Saturday, November 19, 2016

Giving Thanks

The bio I include with prints for people who buy my photography poses this question: How many ways are there to give thanks, to give honor? Giving Thanks gets a formal nod this coming week, with gatherings of family and friends. Some will recall earlier holidays when more chairs rounded the table. It can be difficult to muster gratitude when grief seems to have the louder, more insistent voice.


One way I overcame my own soul's season of sorrow years ago was to stretch the practice of gratitude far beyond the fourth Thursday in November. A daily journaling practice of writing ten small somethings I was grateful for, every day, reawakened my senses to all the good and joyous and beautiful in the world that was only waiting for me to notice, and give a nod of recognition.

Photography, mindful photography, has become for me a kind of walking meditation, a practice that attempts to answer the question of my bio: one way, the photographer's way, is to be deliberately present. I tell my photography students, notice what you notice. What catches not only your eye, but your breath?

Increasingly I am drawn to expansive scenes that evoke the emotions of serenity, peacefulness, calm and receptivity.  For many, me included, giving thanks is an act of reverence, of worship. 

How do you give thanks? What seemingly small somethings would make a daily gratitude list for you?

Here are a few of mine, gleaned from the past couple of weeks:

I am grateful that the torn disc in my lower back is healing slowly and that I can once again drive and walk and photograph at a gentle pace.

I am grateful for the play of waning light on still water.

I am grateful that our little cove in Duck is beginning to fill with late autumn arrivals. 

I am grateful to once again have the chance to teach Mindful Nature Photography at After Dark, a community outreach program of winter evening classes offered at All Saints Episcopal Church. (Fees collected for the classes, which are given by volunteers, are donated in entirety to local charities such as our food bank, an outreach for which I am also grateful.)
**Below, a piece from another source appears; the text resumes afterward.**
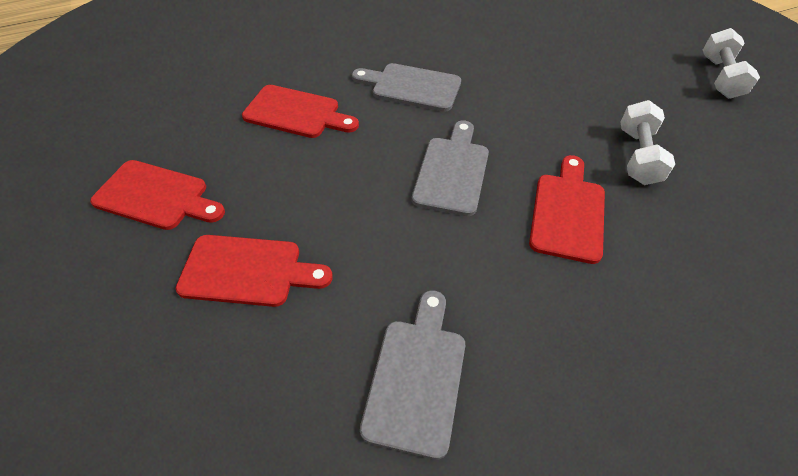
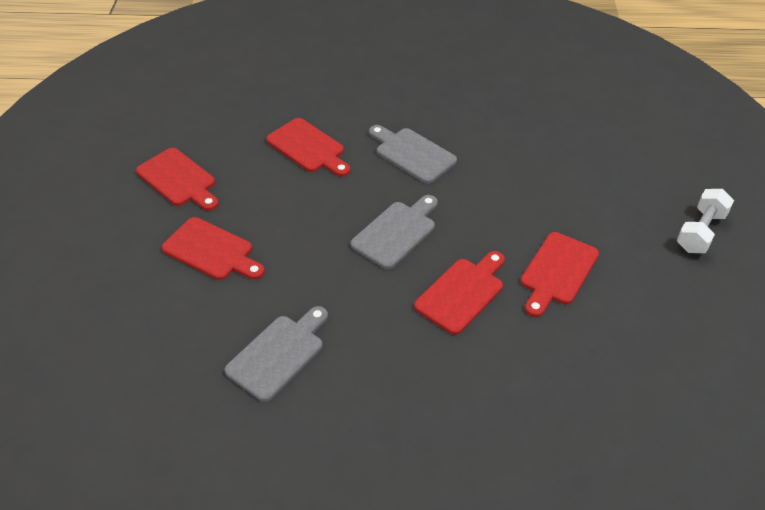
camera: 25 degrees right, 5 degrees down
(638, 156) = (557, 272): white dumbbell -> red cutting board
Here are those same thoughts, expressed visually:






Thursday, November 10, 2016

The last couple of days have dawned overcast. When I start to spend many days in a row inside, one of the ways I invite beauty into my world is to look through past portfolios. Sometimes I find a treasure I had overlooked previously. Pete and I are hoping to take a winter interlude and travel to Florida for some R&R which for me includes bird photography. This afternoon I browsed through some folders from our last trip two years ago. Here are a few favorites from late afternoon, at Sanibel's Ding Darling NWR that I rediscovered this afternoon.
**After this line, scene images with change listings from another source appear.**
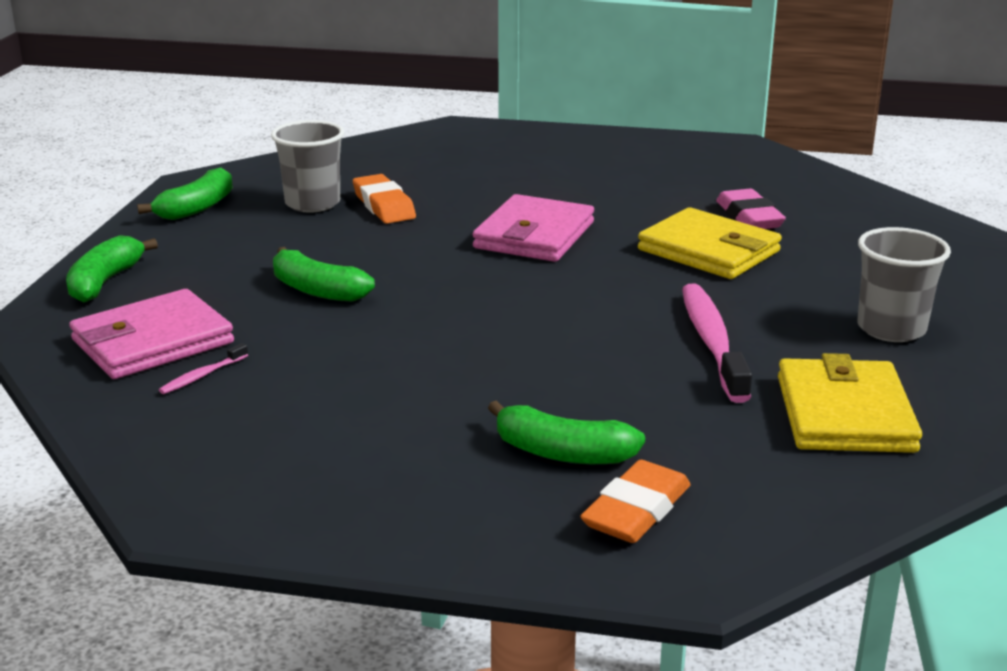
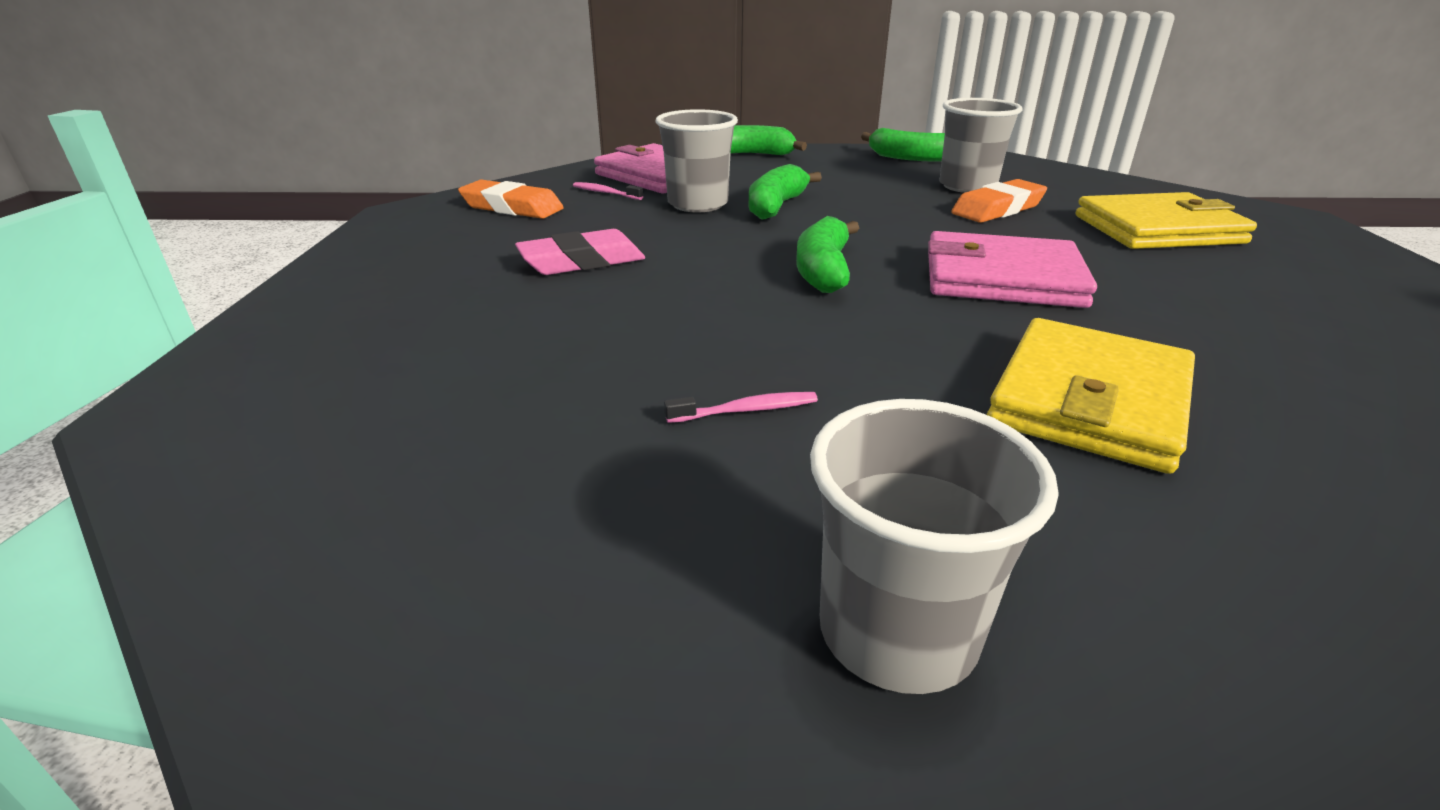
camera: 80 degrees right, 5 degrees up
(284, 327) = (698, 204): none -> grey cup
(563, 453) = (449, 327): green banana -> green banana (823, 271)
(636, 510) = (313, 372): orange eraser -> orange eraser (512, 207)
(712, 342) = (746, 410): pink toothbrush -> pink toothbrush, size x0.43
(749, 217) = (1302, 440): pink eraser -> pink eraser (582, 261)
(844, 414) = (516, 544): yellow wallet -> yellow wallet (1158, 229)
This Snowy Egret was much more intent on lunch than on me. Florida's birds are much tamer around humans than their North Carolina counterparts are. I was using a long lens here.



I find such humor sometimes in the natural world. I named this Grand Exit. 
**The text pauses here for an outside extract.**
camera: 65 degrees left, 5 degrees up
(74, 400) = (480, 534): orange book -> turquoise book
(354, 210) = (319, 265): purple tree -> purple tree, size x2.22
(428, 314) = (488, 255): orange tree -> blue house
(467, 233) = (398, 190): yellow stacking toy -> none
Roseate Spoonbills are a darling of the Ding Darling refuge.


This was the first time we had actually stayed on Sanibel Island, so we could be in the Refuge for sunset. The color intensified after the sun slipped behind the trees.


Eventually there were hundreds of wading birds that flew in at dusk. I enjoyed the challenge of finding small groups for pleasing compositions.


Preparing to leave the refuge near closing time, I could make a last series of images 
showing the scale and grandeur of the scene as a whole.

Tuesday, November 8, 2016

Recordation or Revelation?

I began my career back in 1980 as a journalist. Living on the coast, that role meant documenting storm damage when it occurred as well as covering key events in our growing community. I believe the role of journalist is a crucial one, but I have exchanged that identity for someone who needs beauty. If I cannot easily see it, I need to sculpt it out of light and shadow, feathers and fur.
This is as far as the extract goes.